States Agree to Pursue Bio Codes of Conduct
In an effort to address the threat potential of emerging biotechnologies, states-parties to the Biological Weapons Convention (BWC) agreed at their December meeting to encourage voluntary codes of conduct for scientists. But details of the codes were left for the scientists to work out.
Eighty-seven states-parties gathered in Geneva Dec. 5-9 to build on the work of a June 2005 experts meeting. (See ACT, September 2005.) Based on those discussions, the meeting’s chairman, British Ambassador John Freeman, proposed a series of recommendations. The final report adopted in December, however, scales back Freeman’s proposal: it has less detail and no longer includes a specific encouragement to states-parties actively to implement codes. The final report suggests that codes be “voluntarily adopted” by scientists and complement measures taken by the state-parties themselves, “including national legislation.”
Many states-parties, particularly developing countries, argued that “there should be less detail in a consensus document,” said Richard Lennane, spokesperson for the Meeting of States Parties. “The report was not meant to impose any specific details on the states-parties, only to suggest guiding principles,” he said.
Codes of conduct should be developed at a national level to reflect “different levels of economic and scientific development and different management systems among countries,” said Hu Xiaodi, the head of China’s delegation to the meeting, in a Dec. 7 interview with Xinhua News Agency.
However, the wide array of fields relevant to the BWC, including genetic engineering, microbiology, and zoology, complicates the adoption of codes of conduct by scientists. Each field has several national and international professional societies and unions. In comparison, the Organization for the Prohibition of Chemical Weapons has been able to work closely with the International Union of Pure and Applied Chemists to increase awareness of its principles.
Many states-parties have looked to the work of the Inter-Academy Panel (IAP), a network of national science academies, as a first step toward developing codes. Noting that it was not a comprehensive list, the IAP released a “Statement on Biosecurity” Dec. 1 outlining five principles for codes of conduct. By the beginning of the Meeting of States Parties, 68 national academies had already signed the statement, and an annex to the meeting’s final report included several of the principles outlined in the IAP statement.

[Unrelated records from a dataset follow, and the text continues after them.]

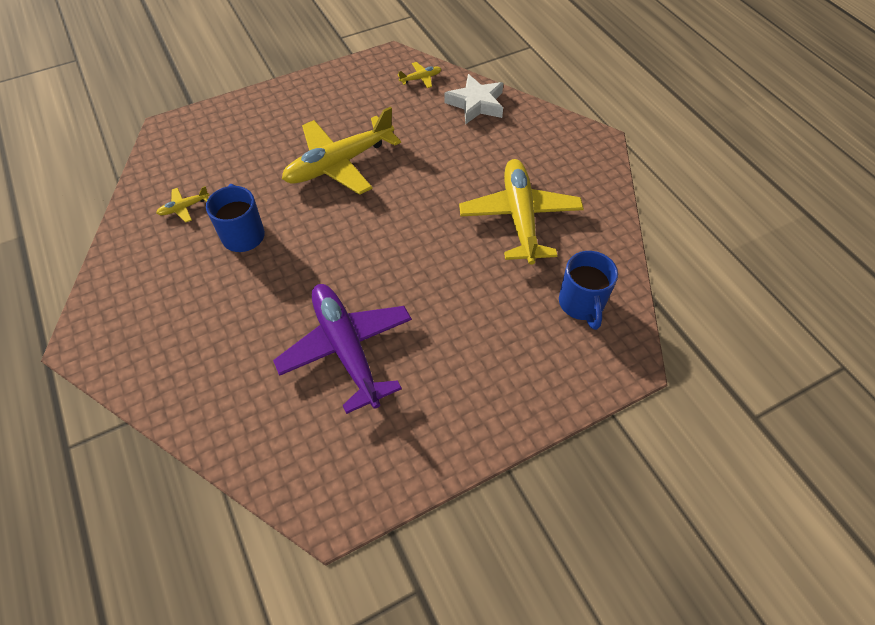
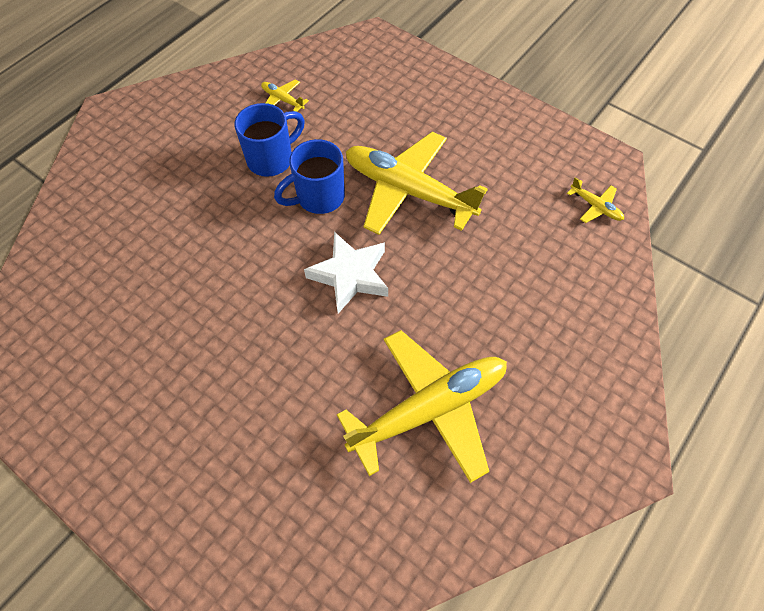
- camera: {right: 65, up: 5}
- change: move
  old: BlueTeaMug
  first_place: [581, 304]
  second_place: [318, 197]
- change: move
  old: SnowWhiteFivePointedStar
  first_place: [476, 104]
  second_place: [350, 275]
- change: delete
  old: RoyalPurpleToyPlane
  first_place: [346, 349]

The meeting, the last before the treaty’s Sixth Review Conference in late 2006, concludes a work program focused primarily on strengthening the BWC through national measures. States-parties adopted the work program following the collapse of the Fifth Review Conference in 2001. (See ACT, December 2002.) One U.S. State Department official told Arms Control Today that, although the meetings have been useful in encouraging discussion among national experts, a decision has not been made yet on whether to back a new series of meetings following the upcoming conference. Under the BWC, which entered into force in 1975, review conferences are held every five years.
A preparatory committee will meet April 26-28 to draft an agenda for the conference. Ambassador Masood Khan of Pakistan is expected to chair the committee. He is also expected to be named president of the review conference but will not assume official duties until the beginning of the preparatory committee meeting. The review conference will take place sometime between Nov. 20 and Dec. 6, although the precise dates and length will be set by the preparatory committee.